Nello stesso tempo, l’IA sta incrementando e sostenendo gli sforzi per la pace. Pensiamo al sostegno alla società civile, se non altro con algoritmi e informazione. Pensiamo al lavoro, alla sanità, alla ricerca, in cui l’IA apre scenari impossibili anche da ipotizzare solo pochi anni fa. La ricerca ha ridotto drasticamente i tempi necessari per arrivare a risultati utili. Ancora, l’IA sta aiutando in modo significativo le istituzioni pubbliche, così come quelle private, nell’avvicinamento dei cittadini. Pensiamo agli strumenti di geolocalizzazione. Soprattutto, l’IA ci sta aiutando a liberare il nostro tempo per attività non meccaniche, sostituendo lo sforzo umano col calcolo affidato alle macchine. Un esempio tra i tanti: l’IA aiuta a gestire l’accoglienza dei migranti coi traduttori automatici ormai usati ovunque.

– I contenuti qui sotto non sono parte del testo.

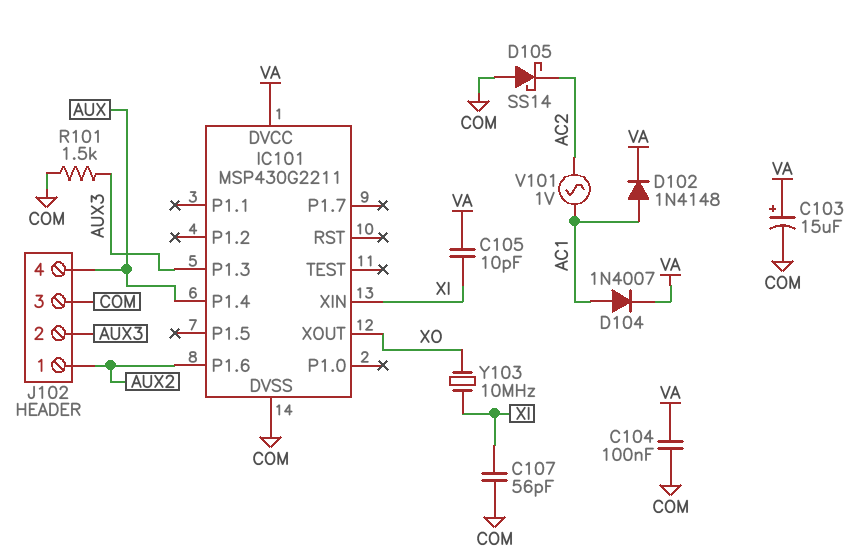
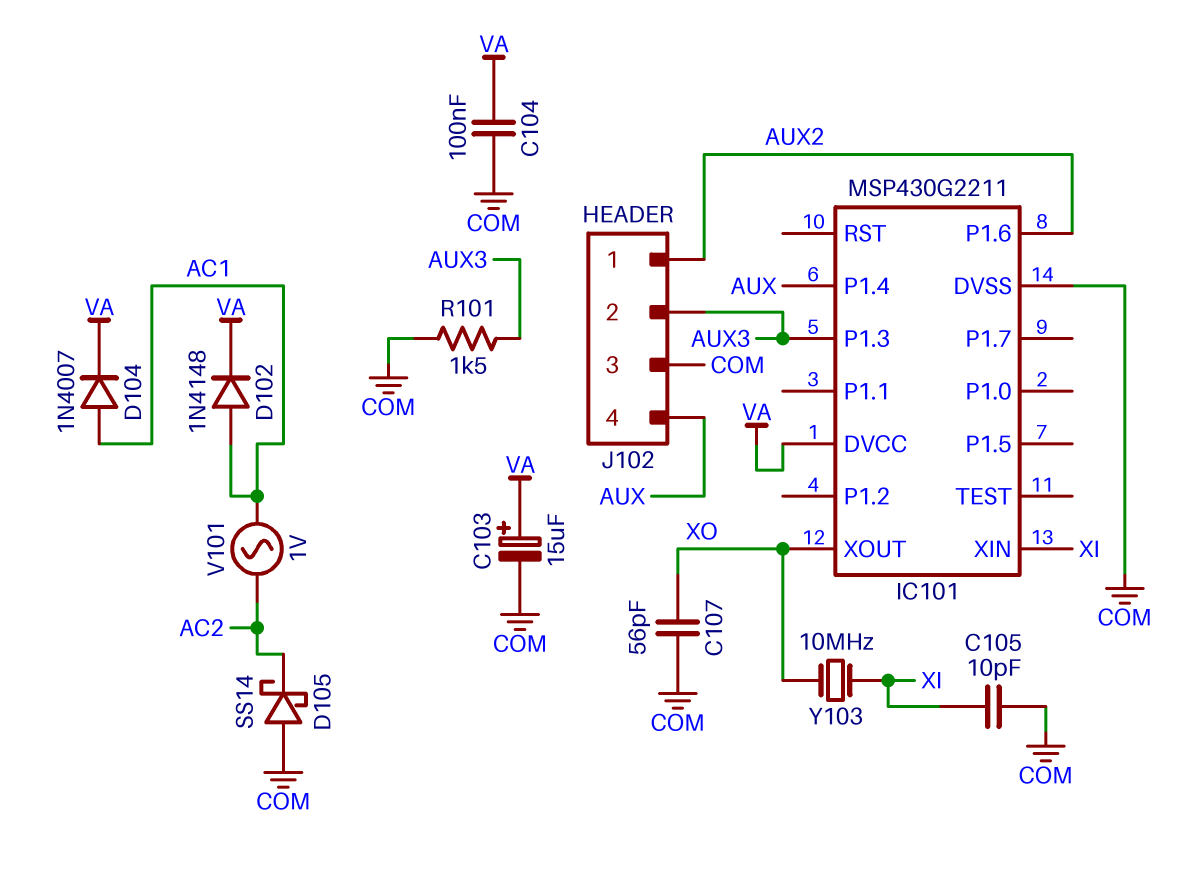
C105: 10pF (VA, XI) -> 10pF (COM, XI)
C107: 56pF (COM, XI) -> 56pF (COM, XO)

Ma la pace va pensata da noi umani. Il limite dell’IA è la creatività, l’innovazione che “inventa” meccanismi che favoriscano la pace e la convivenza tra i popoli, se non addirittura la riconciliazione e il perdono. L’IA può favorire la relazionalità, ma non può determinarla, non può sostituirsi agli umani, la macchina può solo aiutare la persona umana nel raggiungimento dei suoi fini. La teologia ci insegna che la pace è un dono di Dio, come d’altronde l’unità. Ma tale certezza credente non oscura la necessità di ogni sforzo dei cuori e delle menti umane per la pace. La pace dipende sì dall’intelligenza degli umani, ma c’è sempre qualcosa di imponderabile che ha bisogno di un’intelligenza superiore, collettiva, che usi della sophia per leggere i segni dei tempi.